← All papers
First page of Understanding Tool-Augmented Agents for Lean Formalization: A Factorial Analysis

Understanding Tool-Augmented Agents for Lean Formalization: A Factorial Analysis

Ke Zhang, Patricio Gallardo, Maziar Raissi, Sudhir Murthy

cs.SE Apr 16, 2026 · v1
Factorial study of tool-augmented agents (incl. a Lean REPL) for Lean 4 formalization.
Automatic translation of natural language mathematics into faithful Lean 4 code is hindered by the fundamental dissonance between informal set-theoretic intuition and strict formal type theory. This gap often causes LLMs to hallucinate non-existent library definitions, resulting in code that fails to compile or lacks semantic fidelity. In this work, we investigate the effectiveness of tool-augmented agents for this task through a systematic factorial analysis of three distinct tool categories: Fine-tuned Model Querying (accessing expert drafts), Knowledge Search (retrieving symbol definitions), and Compiler Feedback (verifying code via a Lean REPL). We first benchmark the agent against one-shot baselines, demonstrating large gains in both compilation success and semantic equivalence. We then use the factorial decomposition to quantify the impact of each category, isolating the marginal contribution of each tool type to overall performance.
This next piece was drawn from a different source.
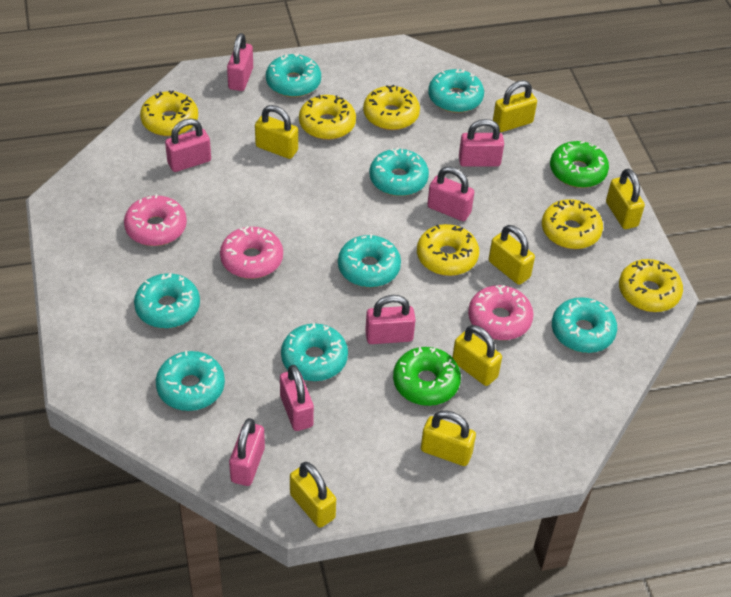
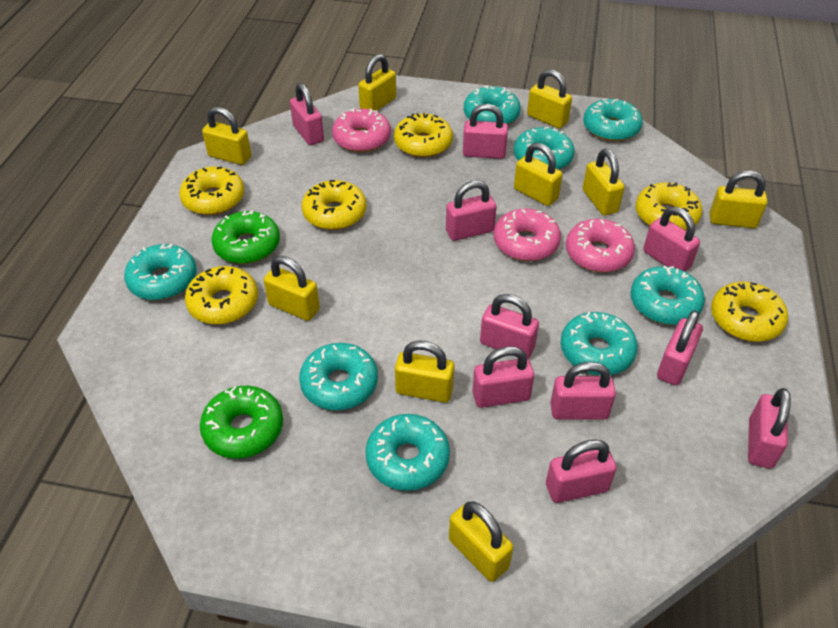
pink padlock: 7 -> 10
yellow padlock: 7 -> 9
Automatic translation of natural language mathematics into Lean 4 code is hindered by the dissonance between informal set-theoretic intuition and strict formal type theory, causing LLMs to hallucinate non-existent library definitions.

The authors conduct a systematic factorial analysis of three tool categories for Lean formalization agents: Fine-tuned Model Querying (accessing expert drafts), Knowledge Search (retrieving symbol definitions), and a third tool category. The study investigates how combinations of these tools affect the effectiveness of LLM-based autoformalization agents working in Lean 4.

The factorial analysis identifies which tool combinations most effectively address the compilation and semantic fidelity challenges in automated Lean formalization.